One firm rule: never give honey to a child under 12 months old. Honey can contain spores that cause infant botulism, a serious form of food poisoning. This applies to all forms of honey, including honey mixed into food or drinks.
Warm Drinks, Cold Drinks, or Both
You don’t have to pick one temperature. Warm and cold liquids help your throat in different ways, and alternating based on what feels good is perfectly fine.
Cold drinks and ice pops numb sore areas, reduce swelling, and decrease blood flow to inflamed tissue. They’re especially helpful when your throat feels hot and swollen. The tradeoff is that prolonged cold can slow blood flow enough to extend healing time, so cold drinks work best as short-term relief rather than your only fluid source all day.
Warm liquids relax the muscles around your throat and improve circulation to the area. A small study comparing a hot drink to the same drink at room temperature found that only the hot version improved sore throat symptoms. Warm broth, tea, or even plain warm water can loosen that tight, constricted feeling. Just avoid anything hot enough to scald already-irritated tissue.
Keep Your Throat Moist
Staying hydrated helps thin out mucus and keeps your throat from drying out, both of which reduce irritation. While there aren’t randomized controlled trials proving that extra fluids speed recovery from respiratory infections, the physiological reasoning is sound: dehydration thickens mucus and makes swallowing more painful. Drink enough that you’re not thirsty, and lean toward warm or room-temperature fluids if cold ones bother you.
The air in your home matters too. Dry indoor air, especially in winter with the heat running, pulls moisture right off your throat lining.
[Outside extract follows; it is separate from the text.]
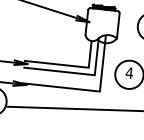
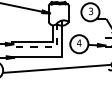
line: (77, 72) -> (46, 46), solid -> dashed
The Mayo Clinic recommends keeping indoor humidity between 30% and 50%. A cool-mist humidifier in your bedroom can make a noticeable difference overnight, when mouth breathing during sleep dries out your throat the most.
Demulcent Herbs for a Protective Coating
Slippery elm and marshmallow root both contain mucilage, a substance that forms a thick, slippery gel when mixed with water. This gel coats irritated throat tissue and acts as a physical barrier, shielding raw nerve endings from air and swallowing friction. Slippery elm is available as lozenges and teas in most pharmacies. The coating effect is temporary but can be reapplied throughout the day. These herbs won’t treat the underlying infection, but they make the surface-level discomfort more manageable.
Signs Your Sore Throat Needs Medical Attention
Most sore throats are viral and don’t need antibiotics. Doctors use a set of four clinical indicators to estimate whether strep bacteria might be involved: white patches or coating on the tonsils, swollen and tender lymph nodes at the front of the neck, a fever over 100.4°F (38°C), and the absence of a cough. Having three or four of these puts the likelihood of a strep infection between 32% and 56%. Having zero to two drops it to 3% to 17%.
If you have several of those signs, or if your sore throat lasts longer than a week, gets dramatically worse after the first few days, or comes with difficulty breathing or swallowing liquids, that’s worth a visit. A rapid strep test takes minutes and determines whether antibiotics would actually help.